Going against the grain

By Yang Yang ( China Daily ) Updated: 2017-03-25 07:27:29

Motivated and eager

Despite of being one of the leading scientists of the 21st century, Venter almost failed to graduate from high school.

Growing up in California, Venter had bad grades at school.

In high school, Venter's only chance to succeed seemed to be swimming, and he might have competed in the Olympic Games if he was not drafted for the Vietnam War.

In Vietnam, Venter became a corpsman at a Navy hospital due to his high score in an IQ test. One of his tasks was to triage soldiers returning from battle, including the Tet Offensive, to decide who would live and who would die.

The job left him traumatized, and Venter decided to drown himself in the sea.

But as he swam, a shark prodded him and he changed his mind.

The experience in Vietnam influenced him in a lot ways.

For one thing, it convinced him to go back to school. "I decided that I definitely wanted a college education. I enjoyed the work I was doing in medicine so much that I was really interested in practicing it," he says.
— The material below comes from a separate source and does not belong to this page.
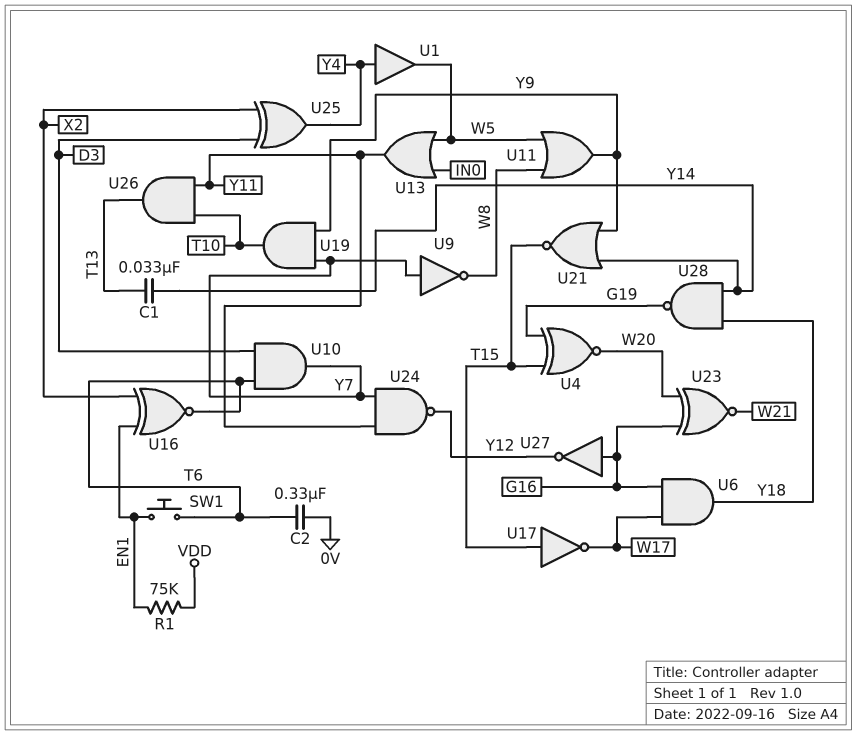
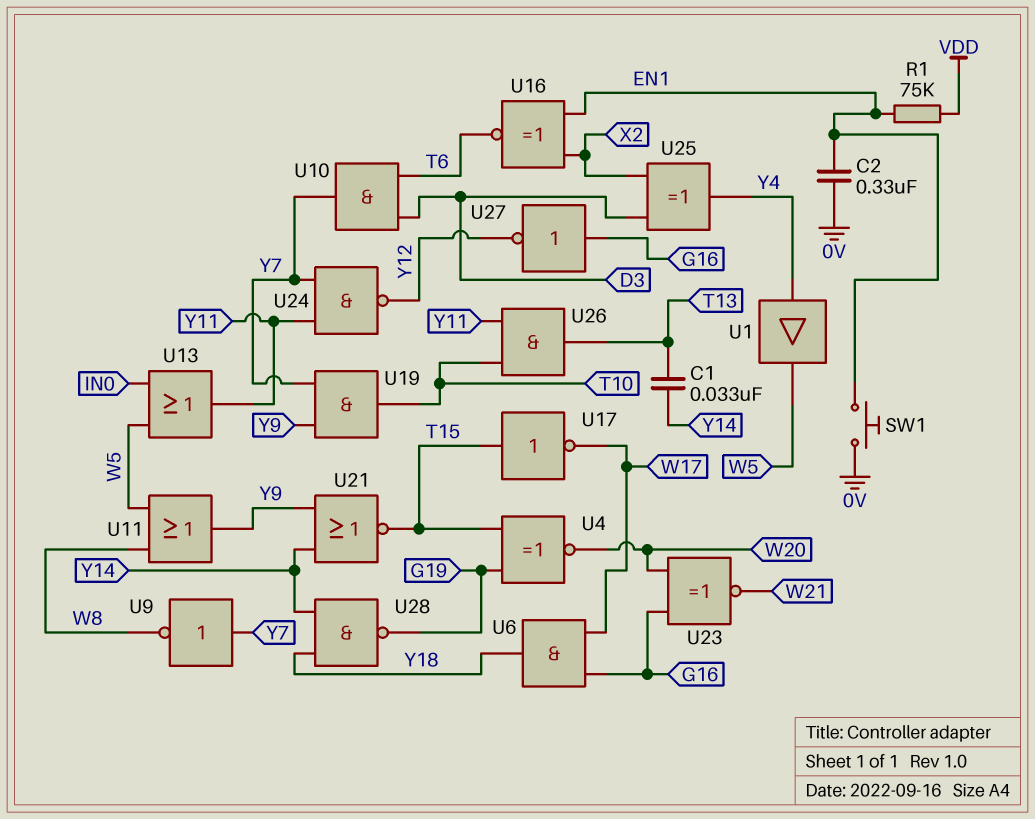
C2: 330nF (0V, T6) -> 330nF (0V, EN1)
SW1: button (EN1, T6) -> button (0V, EN1)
Another major influence of the experience in Vietnam is that "it made me unafraid to take risks and try to do things," he says.

Venter would have stayed in the Navy, but he took a risk to go back to school.

Although a terrible student at high school and worried about starting college education from scratch, Venter was very motivated and eager to gain medical knowledge.

He went to college at 22, and in six years, he completed his PhD in physiology and pharmacology.

In 1976, he became a professor at the State University of New York, and in 1984, joined the National Institutes of Health.